Certain portions of this first amendment, for which confidential treatment has been requested, have been omitted and filed separately with the Securities and Exchange Commission. Sections of the firstamendment where portions have been omitted have been identified in the text. FIRST AMENDMENT
Exhibit 10.2
Certain portions of this first amendment, for which confidential treatment has been requested, have been omitted and filed separately with the Securities and Exchange Commission. Sections of the first amendment where portions have been omitted have been identified in the text.
FIRST AMENDMENT
THIS FIRST AMENDMENT (First Amendment) is entered into as of January 21, 2011, by and between PPF OFF ONE MARITIME PLAZA, LP, a Delaware limited partnership (Landlord) and DEL MONTE CORPORATION, a Delaware corporation (Tenant), with reference to the following facts:
A. | Landlord and Tenant are parties to that certain lease dated as of October 27, 2009 (the Lease), pursuant to which Landlord leases to Tenant space containing 152,917 rentable square feet (the Premises) on the second (2nd), third (3rd) fourth (4th), sixth (6th), seventh (7th), twenty-fourth (24th) and twenty-fifth (25th) floors of the building located at One Maritime Plaza, San Francisco, California (the Building). |
B. | Pursuant to the Lease, Tenant is entitled to occupy all or any portion of the Sixth Floor Space, the Seventh Floor Space, the Twenty-Fourth Floor Space and/or the Twenty-Fifth Floor Space (collectively, the Beneficial Occupancy Space) from and after [**]* through and to [**]*, with no obligation to pay Base Rent, such period being referred to in the Lease as the Beneficial Occupancy Period. |
C. | Tenant desires to occupy the Beneficial Occupancy Space from and after [**]* (i.e., [**]* months prior to the commencement of the Beneficial Occupancy Period). Landlord agrees that Tenant may occupy the Beneficial Occupancy Space during the calendar months of [**]* (the Early Beneficial Occupancy Period), upon the terms and conditions set forth herein. |
NOW, THEREFORE, in consideration of the above recitals which by this reference are incorporated herein, the mutual covenants and conditions contained herein and other valuable consideration, the receipt and sufficiency of which are hereby acknowledged, Landlord and Tenant agree as follows:
1. | Early Beneficial Occupancy Period. Landlord agrees that Tenant will be entitled to occupy the Beneficial Occupancy Space during the Early Beneficial Occupancy Period, in accordance with the terms of the Lease, provided that Tenant will pay Base Rent for the Beneficial Occupancy Space during the Early Beneficial Occupancy Period as provided in Section 2 below. |
2. | Base Rent During Early Beneficial Occupancy Period; Adjustments. |
* | CONFIDENTIAL INFORMATION HAS BEEN OMITTED AND HAS BEEN FILED SEPARATELY WITH THE SECURITIES AND EXCHANGE COMMISSION. |
(a) Generally. Tenant will pay, as Base Rent for the Beneficial Occupancy Space during the Early Beneficial Occupancy Period, the sum of $[**]* per month, subject to the adjustments described below.

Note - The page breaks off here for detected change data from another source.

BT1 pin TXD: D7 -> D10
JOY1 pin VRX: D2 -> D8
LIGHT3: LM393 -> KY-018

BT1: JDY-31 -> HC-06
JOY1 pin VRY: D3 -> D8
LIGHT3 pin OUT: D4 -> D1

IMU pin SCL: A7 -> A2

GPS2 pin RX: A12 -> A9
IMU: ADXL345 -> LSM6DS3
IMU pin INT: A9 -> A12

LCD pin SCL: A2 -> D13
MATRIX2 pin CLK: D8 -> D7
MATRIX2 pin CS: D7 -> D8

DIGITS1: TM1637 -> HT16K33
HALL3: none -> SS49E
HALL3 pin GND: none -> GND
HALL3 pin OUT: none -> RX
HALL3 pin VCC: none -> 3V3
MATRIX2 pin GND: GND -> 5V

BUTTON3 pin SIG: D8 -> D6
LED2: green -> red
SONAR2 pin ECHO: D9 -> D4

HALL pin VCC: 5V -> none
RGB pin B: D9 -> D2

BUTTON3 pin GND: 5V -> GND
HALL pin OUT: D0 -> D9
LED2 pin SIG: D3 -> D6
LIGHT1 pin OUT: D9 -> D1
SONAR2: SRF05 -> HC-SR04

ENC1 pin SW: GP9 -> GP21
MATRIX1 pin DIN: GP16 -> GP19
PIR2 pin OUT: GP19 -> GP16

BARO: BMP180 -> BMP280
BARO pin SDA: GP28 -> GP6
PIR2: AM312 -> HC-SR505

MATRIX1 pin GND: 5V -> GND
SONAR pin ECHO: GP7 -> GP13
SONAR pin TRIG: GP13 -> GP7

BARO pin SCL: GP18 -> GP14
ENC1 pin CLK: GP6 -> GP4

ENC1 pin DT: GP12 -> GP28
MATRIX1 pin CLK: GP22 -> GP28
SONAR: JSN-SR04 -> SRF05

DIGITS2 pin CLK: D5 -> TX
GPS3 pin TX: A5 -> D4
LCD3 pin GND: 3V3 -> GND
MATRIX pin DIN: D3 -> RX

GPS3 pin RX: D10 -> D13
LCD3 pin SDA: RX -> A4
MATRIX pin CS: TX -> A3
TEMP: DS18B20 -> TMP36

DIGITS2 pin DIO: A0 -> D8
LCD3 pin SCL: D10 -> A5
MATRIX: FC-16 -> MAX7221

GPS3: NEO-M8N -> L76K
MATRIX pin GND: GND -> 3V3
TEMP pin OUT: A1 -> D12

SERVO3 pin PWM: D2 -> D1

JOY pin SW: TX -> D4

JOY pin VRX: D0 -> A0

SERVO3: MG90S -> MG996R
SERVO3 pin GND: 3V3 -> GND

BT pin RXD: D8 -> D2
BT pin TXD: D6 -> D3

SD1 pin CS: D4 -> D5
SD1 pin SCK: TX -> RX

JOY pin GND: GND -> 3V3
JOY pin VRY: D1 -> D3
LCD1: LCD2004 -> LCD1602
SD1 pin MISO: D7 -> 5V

(b) Adjustments to Base Rent for Beneficial Occupancy Space.
(i) Effect of 50 California Rent Relief. As a result of Tenants ability to occupy the Beneficial Occupancy Space during the Early Beneficial Occupancy Period, Tenant will be relieved of the obligation to pay rent for the 50 California premises in the amount of $[**]* for each of the months of [**]* (the Rent Relief Period); accordingly, the amount of such reduced rental obligation will be payable as Base Rent for the Beneficial Occupancy Space during the Rent Relief Period; however, Landlord has agreed to waive its right to collect the relieved rent sum applicable to the month of [**]*.
(ii) Application of Abated Rent. Pursuant to the provisions of Section 4(b) of the Lease, Tenant is entitled to Abated Rent in the aggregate amount of $[**]* per month for the [**]* full calendar months following the Commencement Date (the Initial Abated Rent). Tenant desires to apply the Initial Abated Rent to offset the Base Rent payable under the Lease (as amended hereby) during the Early Beneficial Occupancy Period and thereafter during the Beneficial Occupancy Period (to offset the effect of the rent relief described in Section 2(b)(i) above), and thereafter during the months of [**]*.
(c) Summary Table. As a consequence of the effect of the adjustments described above in Section 2(b), and assuming that the Commencement Date is [**]* (as is assumed in Section 4 of the Basic Lease Provisions), the schedule of Base Rent payable by Tenant commencing as of the commencement of the Early Beneficial Occupancy Period and thereafter through [**]*, shall be the following (if the Commencement Date is other than [**]*, the parties will reflect any necessary adjustments in the Commencement Letter):
Month | Base Rent | Relieved Rent | Initial Abated Rent | Base Rent Due | ||||||||||
[**]* |
1 | The parties have agreed that Base Rent for the full month of [**]* will be payable regardless of whether Tenant firsts occupies the Beneficial Occupancy Space on [**]* or at a later date in [**]*. |
2 | Base Rent for Early Beneficial Occupancy. |
3 | Relieved Rent Payments. |
3. Miscellaneous.
(a) This First Amendment sets forth the entire agreement between the parties with respect to the matters set forth herein. There have been no additional oral or written representations or agreements.
* | CONFIDENTIAL INFORMATION HAS BEEN OMITTED AND HAS BEEN FILED SEPARATELY WITH THE SECURITIES AND EXCHANGE COMMISSION. |
(b) Except as herein modified or amended, the provisions, conditions and terms of the Lease shall remain unchanged and in full force and effect.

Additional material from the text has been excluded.